Quantum annealing for you 05

ブラックボックス最適化

\(\mathbf{x} = (x_1, x_2, \dots, x_N), x_n = \{ 0, 1\}\)のバイナリ変数列があるとき、コスト関数\(E(\mathbf{x})\)を最小化(最大化)するようなバイナリ変数列を求めることが量子アニーリングでできるのでした。ただし、このコスト関数は

\[E(\mathbf{x}) = \mathbf{x}^T Q \mathbf{x} = \sum_{i=1}^N \sum_{j=1}^N Q_{ij} x_i x_j\]

のような形にする必要があり、現実の問題をこの定式化に落とし込む必要があります。
ではそもそもこの形で書けるかどうかわからない場合はどのように量子アニーリングで解けば良いでしょうか。それをなんとかする方法がブラックボックス最適化です。

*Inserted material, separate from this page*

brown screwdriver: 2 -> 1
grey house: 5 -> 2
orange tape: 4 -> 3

今、\(E(\mathbf{x})\)は未知(知ることができない)としましょう。すなわち、バイナリ変数列\(\mathbf{x}\)をこの関数に入れたときに、どのような値が出力されるかその関数系はわからないものとします。

\[y = E(\mathbf{x})\]

我々にはQUBO行列を作ることしかできないので、この関数を真似するような\(E(\mathbf{x}) \simeq \sum_i \sum_j Q_{ij} x_i x_j\)を求めましょう。このとき何もヒントがなくては真似しようがないため「\(\mathbf{x}\)を入れると\(y\)は教えてくれる」、すなわちヒントとなるデータセット\((\mathbf{x}_d, y_d) \ d = 1\sim D\)が与えられ、それを手掛かりに\(Q_ij\)を推定します。ここでは

\[\min_{Q} \left\{ \sum_d \left( y_d - \sum_{i} \sum_j Q_{ij} x_i^d x_j^d \right)^2 + \lambda \sum_{i, j} Q_{ij}^2 \right\}\]

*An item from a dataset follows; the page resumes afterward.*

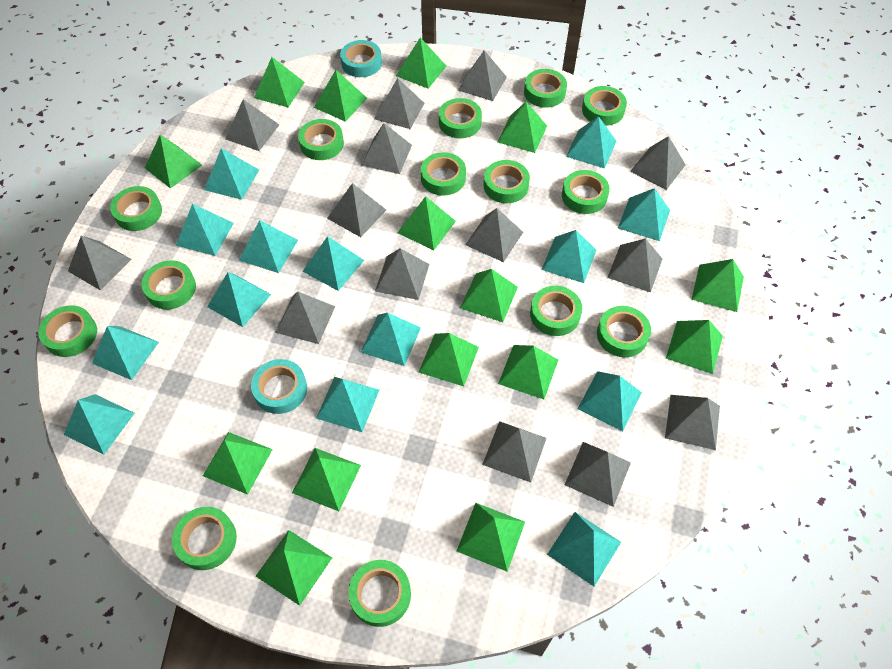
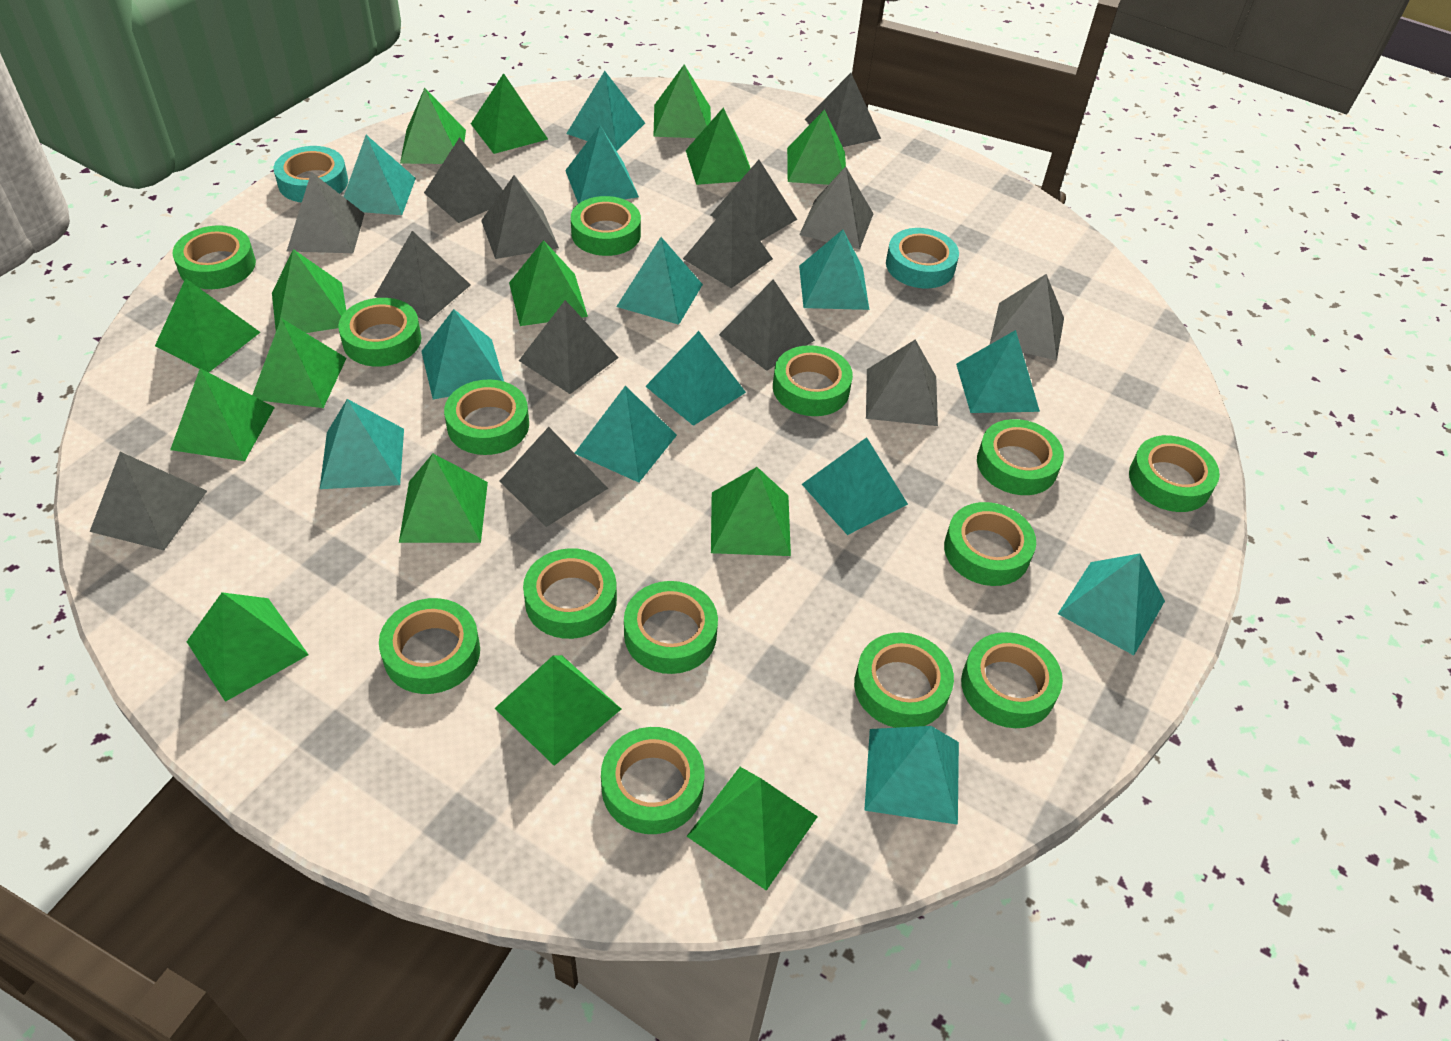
turquoise pyramid: 14 -> 13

のような最小2乗法を考えます。最後の項、データ(手掛かり)が少ないのに対してパラメータが多い場合を考えるため、過学習を防ぐためのものL2ノルム(の2乗)正則化項です。このようにすると、これは\(Q_{ij}\)の2次関数であるため、この関数の微分が0となるところを探せばそこが最小値になることから、簡単な形であるからです。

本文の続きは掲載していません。